Growth across the spectrum as dealers scramble for stock
While Covid has undoubtedly had a debilitating effect on Spain’s tourist-dependent pleasure boat market, business is said to be picking up at firms across the country. The first green shoots appeared in February 2021, when case rates started to fall, and since then turnover from the Spanish marine sector has grown to exceed not only the figures achieved last year but in 2019 too.
This growth in demand has touched all sectors of the Spanish market, particularly the sale and rental of recreational boats. Up to June this year, 3,744 pleasure boats were registered in Spain (2,488 in 2020 and 3,489 in 2019), of which 1,144 were charter vessels.

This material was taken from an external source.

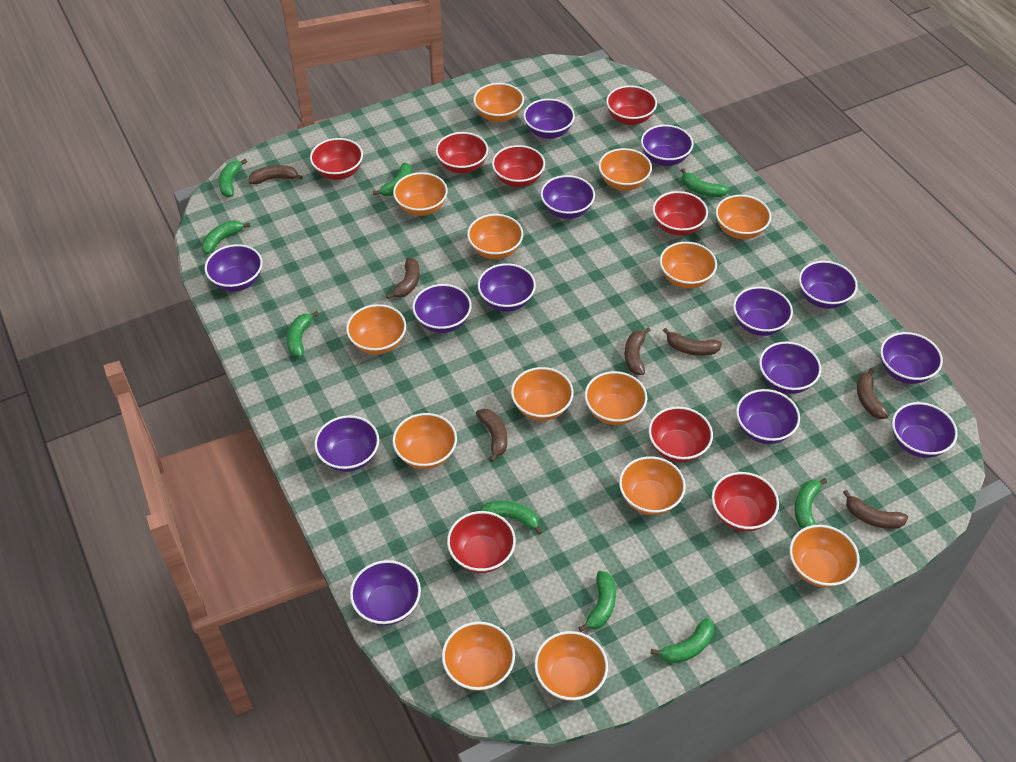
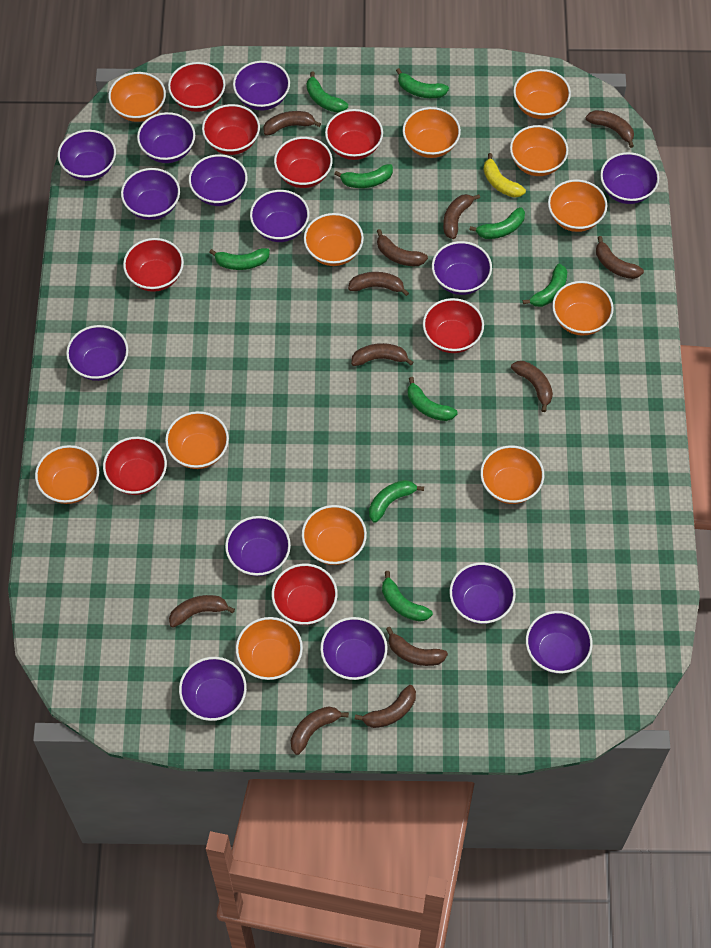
brown banana: 7 -> 12
orange bowl: 14 -> 12
yellow banana: 0 -> 1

“The biggest negative impact for Spanish boating companies occurred in the first four months of 2020, the hardest months of the pandemic,” says Carlos Sanlorenzo, secretary general of Spanish trade association ANEN. “In Spain, the industry in general was closed for 15 days and in this period of the first four months of last year, boat sales fell by almost 70%.

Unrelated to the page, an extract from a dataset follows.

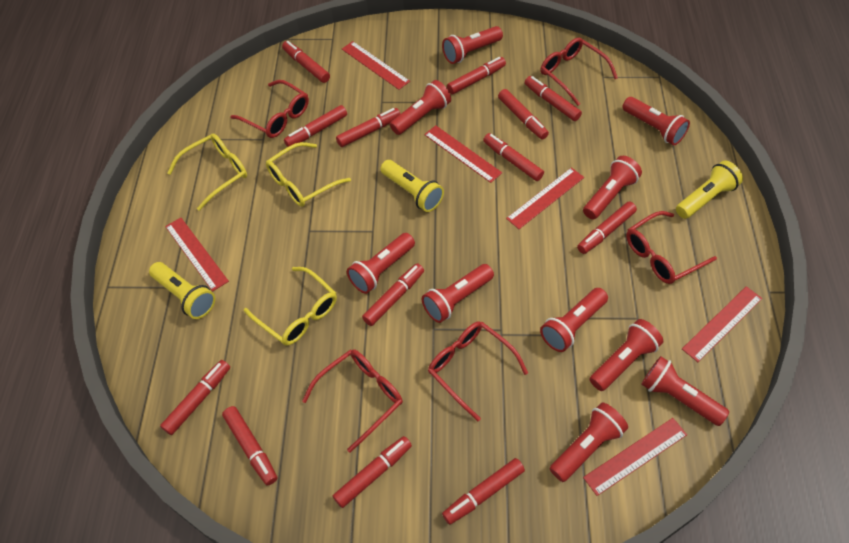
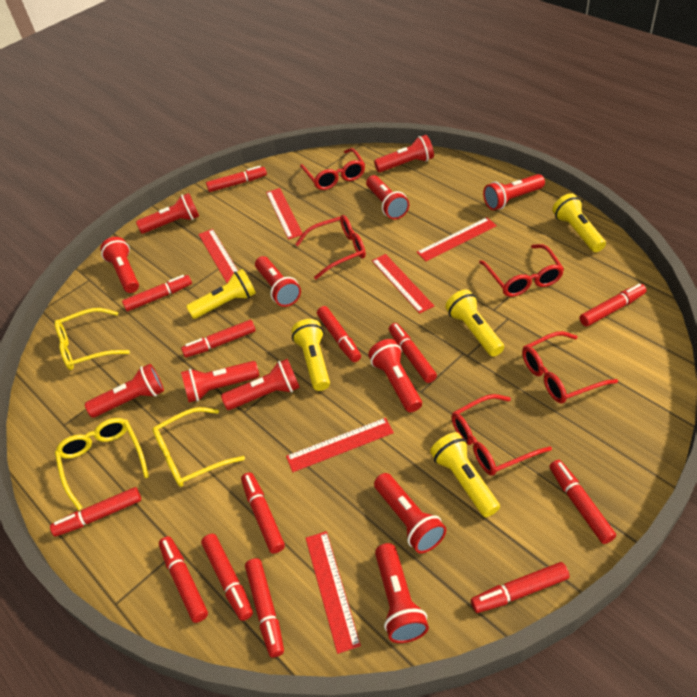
red flashlight: 10 -> 12
yellow flashlight: 3 -> 5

“But once this first crisis was overcome, from the second half of June onwards, national demand began to pull the market and until mid-September there was an important recovery that has been maintained moderately until March of this year,” he adds. “From this point onwards, the season – especially the months of April and May – has been very positive, with growth of around 15% over the same months in 2019.”
“The main stumbling block for yachting companies this year is the lack of stock.”
Sanlorenzo told IBI that although charter has been a trend for the last six or seven years, demand continued to growth throughout the pandemic, alongside the sale of boats for private use. The most sought-after boats in Spain are still the smaller ones, up to 12m in length, which account for 95% of the pleasure boat fleet.
In terms of market share, all lengths have grown so far this year compared to 2019. However, boats from 8m-16m in length are particularly strong, growing at a rate of 23% compared to 2019.
By type of boat, sailboats are growing the most, although they still represent a smaller percentage of the market than motorboats. This is due to a boom in new sailors taking up sailing as a safe leisure option in these Covid times.
“The main stumbling block for yachting companies this year is the lack of stock due to the breakdown in the logistics chain caused by Covid-19,” says Sanlorenzo. “The delivery of materials for the construction of boats is being delayed and with it also the deliveries to customers. We are therefore keeping a close eye on how this situation will develop in the coming months and how the market will respond.
“Also in the charter fleet, in some coastal areas such as the Balearic Islands there was already a lack of boats for rent last year due to strong demand.”
As far as taxes are concerned, Spain continues to bear the highest tax burden on the purchase of 12m yacht, with registration tax of 12% in addition to VAT. ANEN is working with the Spanish administration to adapt the taxation of boating in line with the sustainability to which the entire transport sector must aim, in all its forms – a requirement imposed by Brussels and to which the marine industry has to adapt like everyone else.